I have not seen those patty pan squashes here in MN or maybe I am not looking in the right places. Hopefully some farmer will grown some soon.

Baking Barrister said...

@Monet - I try! The trick to staying positive in traffic is blasting very loud music and singing along. It makes everything better.

@Spicie - You're too nice. My shots need massive lighting improvement. And according to FG, I suck. ;)

@Lawyer - I need blinking lights in green to denote a food emergency.

@Pecheco - I wish there was a high speed train. I hate that drive, but I can make it with one tank of gas each way, so it's cheaper than flying.

@Lisa - Isn't it fantastic? I could live in BB.

@Cilantropist - I don't mind LA drivers, but I hate SF and SD drivers. LA drivers are a very specific breed. And totally use your horn to get them to move! The vehicle code actually says that on 2 lane highways, you need to signal to the person in front of you to move out by flashing headlights or HONKING. I do it. And I wave to the other lane as well like "wtf dude, MOVE". Uh yeah.

@foodulation - what is anyone thinking?

@jen - if you leave the sugar out of crepe batter, you can make all sorts of crepes. think of them as tortillas.

@katty thanks!

@lauren when I first started driving, I was horrified of the freeway too.

@Ms. WhitePlates - when I lived in the Midwest, they weren't nice drivers, but they also couldn't drive at all. I kept wanting them to speed up and stay in their lanes. And I make ugly crepes--I figure that as long as they taste good, who cares? I'm only serving them to myself and my family.

@Angie - Thanks!

Nicisme said...

Your crepes look delicious, as do those beautiful squashes. Great veggie food!

Weight Loss Tips said...

Hilarious, sorry not laughing at you by the way, just how I have the same emotions every-time I get on the highways here too. My husband and I always make comments - are you scared? do you understand we are going fast?

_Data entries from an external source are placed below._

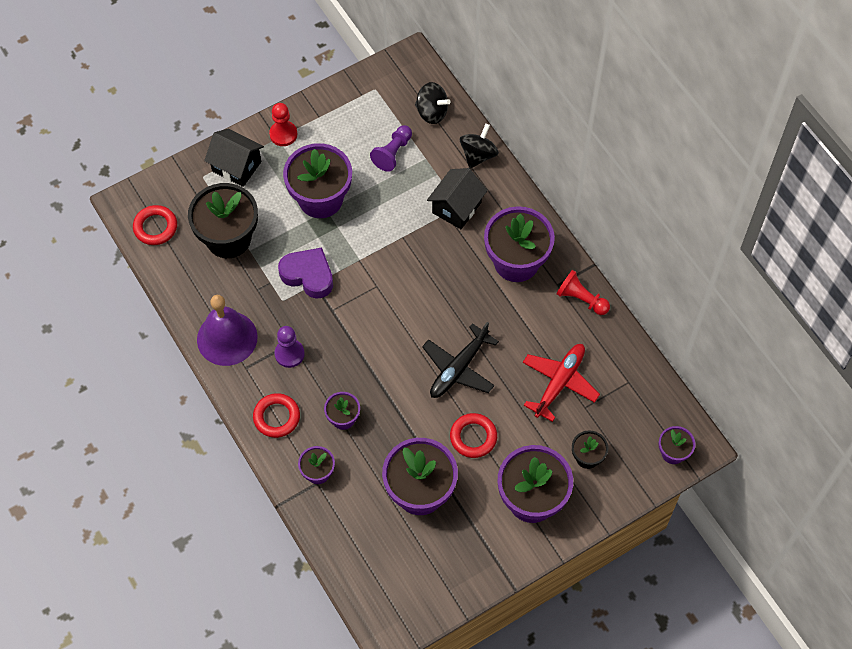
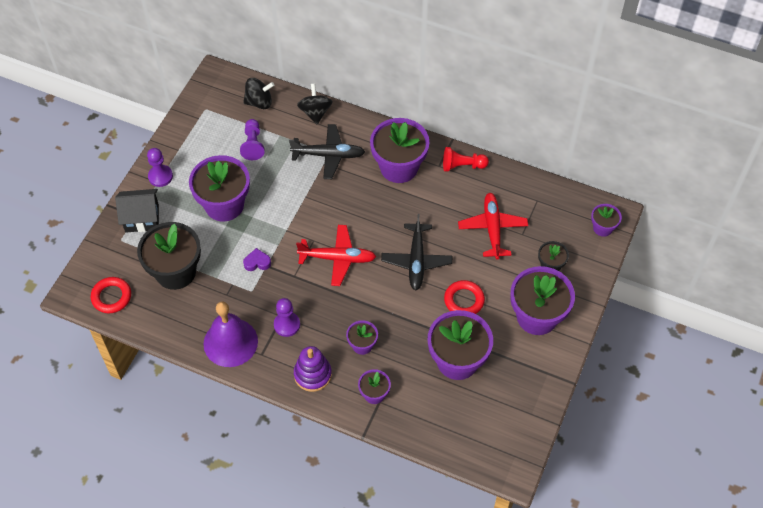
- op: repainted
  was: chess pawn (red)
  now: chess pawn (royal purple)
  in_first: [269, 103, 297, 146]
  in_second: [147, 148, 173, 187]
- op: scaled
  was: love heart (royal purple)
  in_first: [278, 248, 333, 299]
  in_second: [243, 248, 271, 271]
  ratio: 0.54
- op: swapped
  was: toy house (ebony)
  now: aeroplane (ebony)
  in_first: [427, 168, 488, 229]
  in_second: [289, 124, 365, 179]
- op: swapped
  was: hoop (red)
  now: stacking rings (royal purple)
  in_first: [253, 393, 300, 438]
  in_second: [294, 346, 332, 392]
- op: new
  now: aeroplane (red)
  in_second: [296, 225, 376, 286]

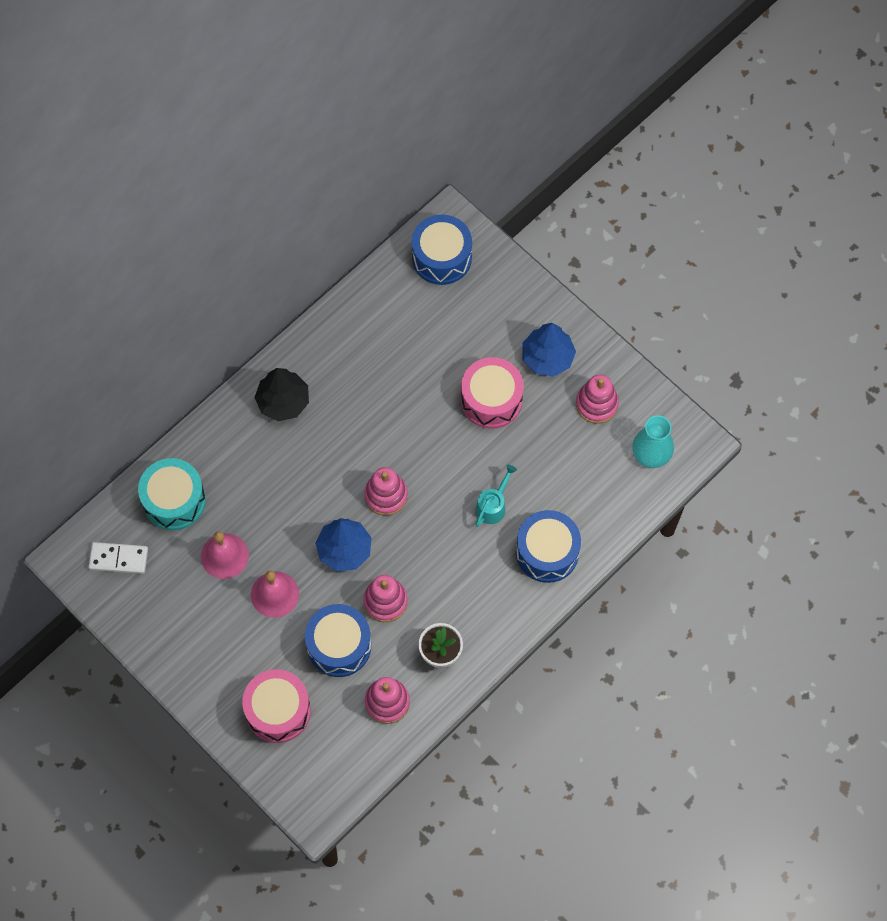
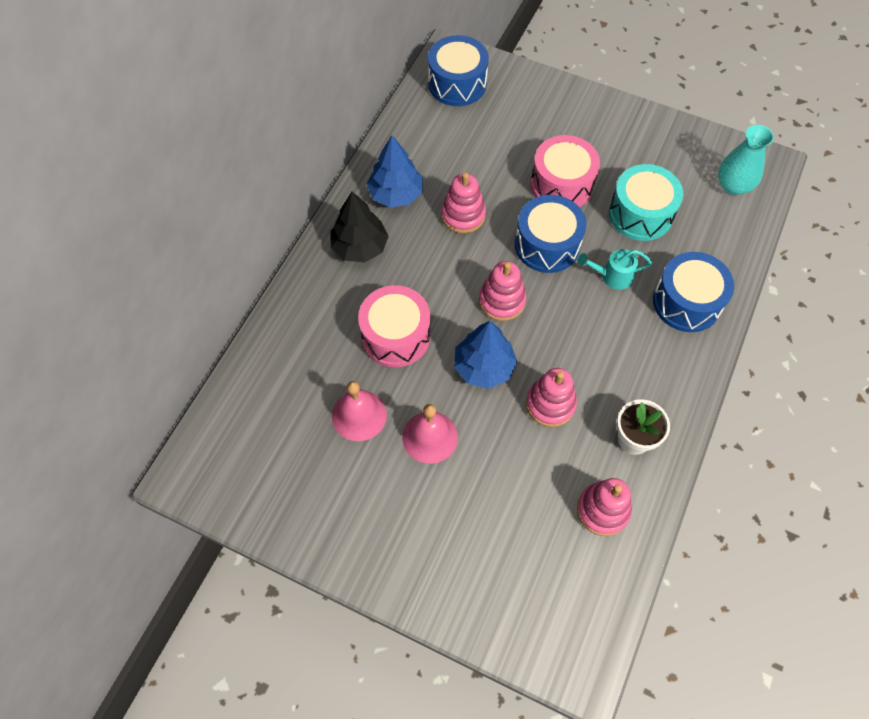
- op: shifted
  was: toy drum (rose-pink)
  in_first: [242, 669, 311, 743]
  in_second: [358, 285, 431, 367]
- op: shifted
  was: tree (cobalt)
  in_first: [522, 323, 576, 377]
  in_second: [366, 135, 423, 208]
- op: shifted
  was: stacking rings (rose-pink)
  in_first: [576, 375, 619, 424]
  in_second: [441, 172, 486, 233]
- op: shifted
  was: toy drum (cobalt)
  in_first: [305, 604, 371, 677]
  in_second: [515, 195, 586, 273]
- op: rotated
  was: watering can (aqua)
  in_first: [476, 464, 517, 527]
  in_second: [577, 249, 652, 290]
  clockwise: -105
- op: shifted
  was: toy drum (aqua)
  in_first: [138, 458, 206, 530]
  in_second: [609, 164, 683, 241]
- op: gone
  was: domino (snow-white)
  in_first: [89, 542, 148, 574]

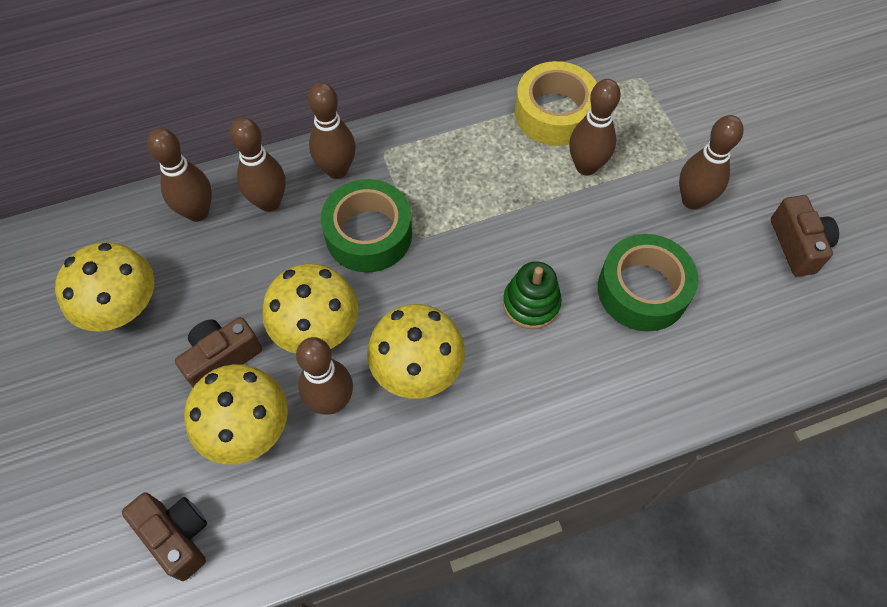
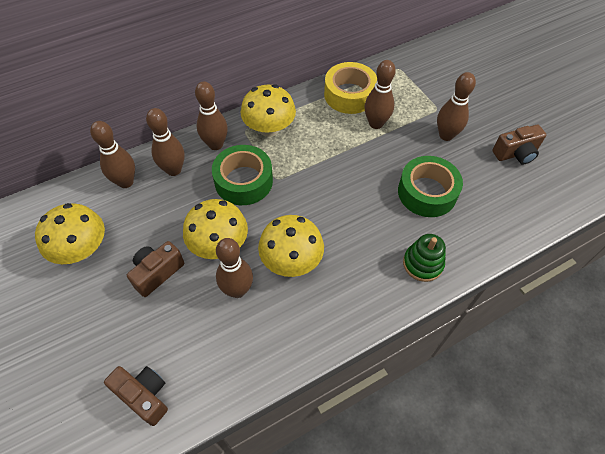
- op: shifted
  was: toadstool (bright yellow)
  in_first: [184, 364, 288, 465]
  in_second: [241, 84, 296, 137]
- op: shifted
  was: stacking rings (leaf-green)
  in_first: [503, 261, 562, 329]
  in_second: [403, 234, 446, 282]
- op: rotated
  was: compact camera (dark brown)
  in_first: [771, 195, 839, 277]
  in_second: [492, 125, 546, 165]
  clockwise: 90

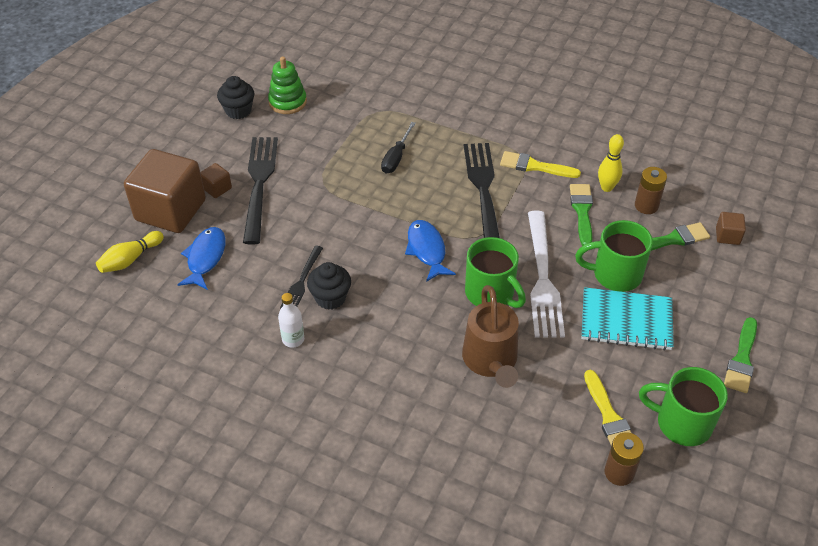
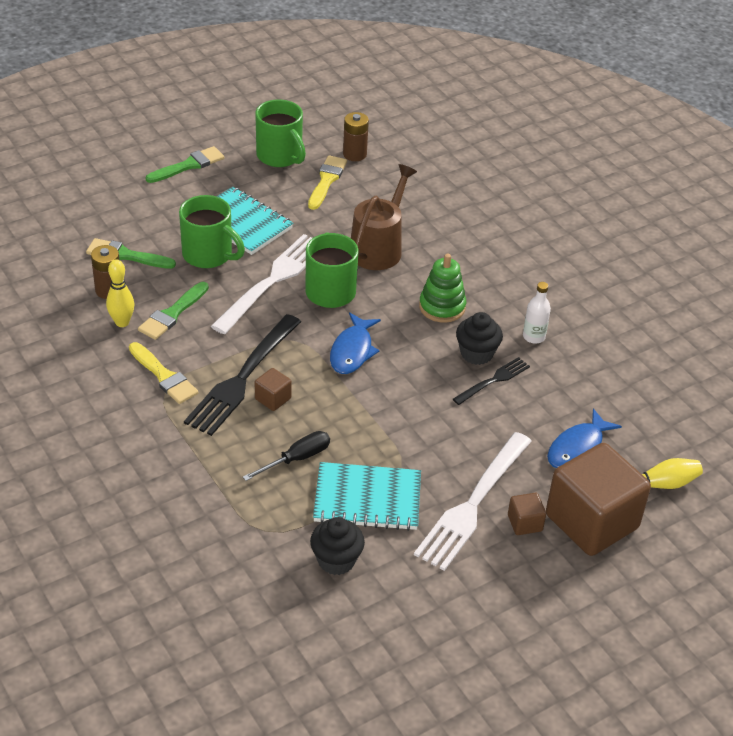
- op: shifted
  was: block (dark brown)
  in_first: [716, 212, 746, 245]
  in_second: [255, 368, 292, 411]
- op: shifted
  was: muffin (ebony)
  in_first: [217, 76, 255, 119]
  in_second: [310, 517, 365, 575]
- op: new
  now: notebook (aqua)
  in_second: [313, 462, 421, 531]
- op: repainted
  was: table fork (ebony)
  now: table fork (snow-white)
  in_first: [243, 137, 278, 244]
  in_second: [414, 432, 532, 571]
- op: shifted
  was: stacking rings (leaf-green)
  in_first: [268, 56, 307, 114]
  in_second: [419, 254, 466, 323]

Just makes me giggle, there are some really bad stupid drivers on our roads, and I don't think we are going to see them get any better in the near future.

Did love the vegetable crepes, would be great after a long hot drive.

baking.serendipity said...

I usually don't think of crepes as being filled with veggies, but this is such a great idea! After a long time of commuting, my husband and I finally bought a house in the same neighborhood as the school where I teach. I'm so glad that the long morning and afternoon commutes are in the past :)

Shree said...

nice post! I'm wondering how your crepes didn't tear with all those chunky veggies?

Baking Barrister said...

Shree -- don't pack them too full and cut the veggies into smaller pieces.

Isabelle said...

Next time anyone asks me why I don't drive, I'm sending them to your post. Just reading it is enough to make me break out into a case of road rage, so clearly I don't belong behind the wheel of an actual car on an actual road. :)
Also, crepes made with chickpea flour sound very intriguing... I don't have any on hand, but I think this is the excuse I need to buy some. Yum.